In the beginning of the year I was open to an alternative to Obama. Some startling things happened to close that opening. The most provocative was Romney accepting the sound bites of the angry right to the point where outright lies occurred. That coupled with the 100 degree turnaround of Romney from actually being a pioneer on health care to actually opposing his own ideas. The same with his absolute statement that he was pro choice. All of us understand that politicians will spin. But blatant lies are another thing. Sadly Ryan is also involved in the equivocation. Catholics like Weigel pose a more troubling problem. From the outrageous endorsement from "previous ambassadors to the Holy See" to EWTN doing everything but outright endorsement of Romney. Weigel epitomizes this hyperbole which as I see it is as outright lying. I have always found it troubling that a religion should want the support of the government. As if that will validate it as fulfilling its mission. We have already tried (in Europe) where there is a marriage of church and state which resulted in the churches having people arrested, refused employment, tortured and killed when they refused the dogma in the church. Weigel, Ewtn and the bishops are contributing to a culture of hatred in this country whereby Catholics and others are seriously saying that the country is in great peril with the Obama presidency and that the President is a Muslim and the anti-Christ. The banter about the birth certificate is no longer humorous. It is a sad state of affairs where Inquisition minded Catholics are stirring up hatred over beliefs. While they do not constitute a real threat to the stability of the country they should be called on their partisanship and desire to create a near theocracy as they did under W Bush. Much of this is centered on pro life politics as if this is the solution to the country's ills.

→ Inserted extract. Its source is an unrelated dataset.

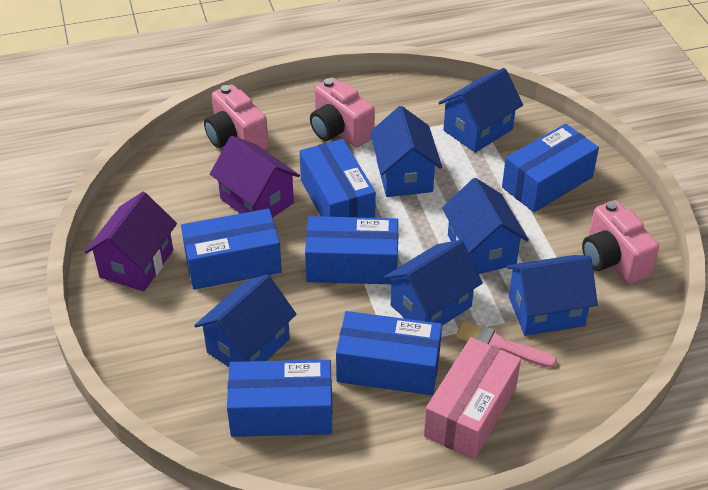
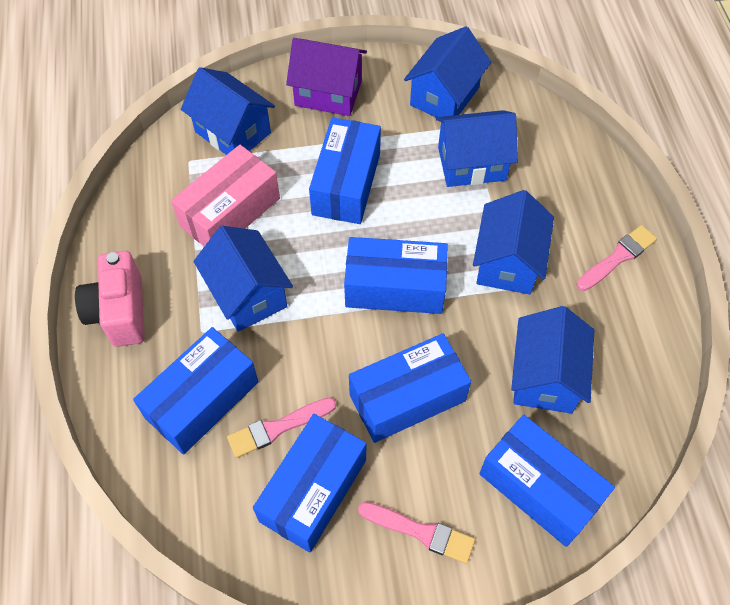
pink brush: 1 -> 3
pink camera: 3 -> 1
purple house: 2 -> 1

Bill: they are NOT pro-life politics; they are anti-abortion, anti-contraception politics.Don't dignify the latter by equating them with the former.

Americans should realize how lucky they are to have Obama. Catholic bishops have dragged the church in the mud by playing politics and playing it badly. Not quite, they played the contraception card brilliantly if the aim was (1) to cover up the sex scandal stink; (2) to get catholics discussing the morality of contraception once more, 44 years after they rejected the ill-starred encyclical. However, if Obama were a vengeful man, the bishops would have condemned themselves to four years in the political wilderness. Personally, I hope Obama somehow punishes them -- it would be good for them!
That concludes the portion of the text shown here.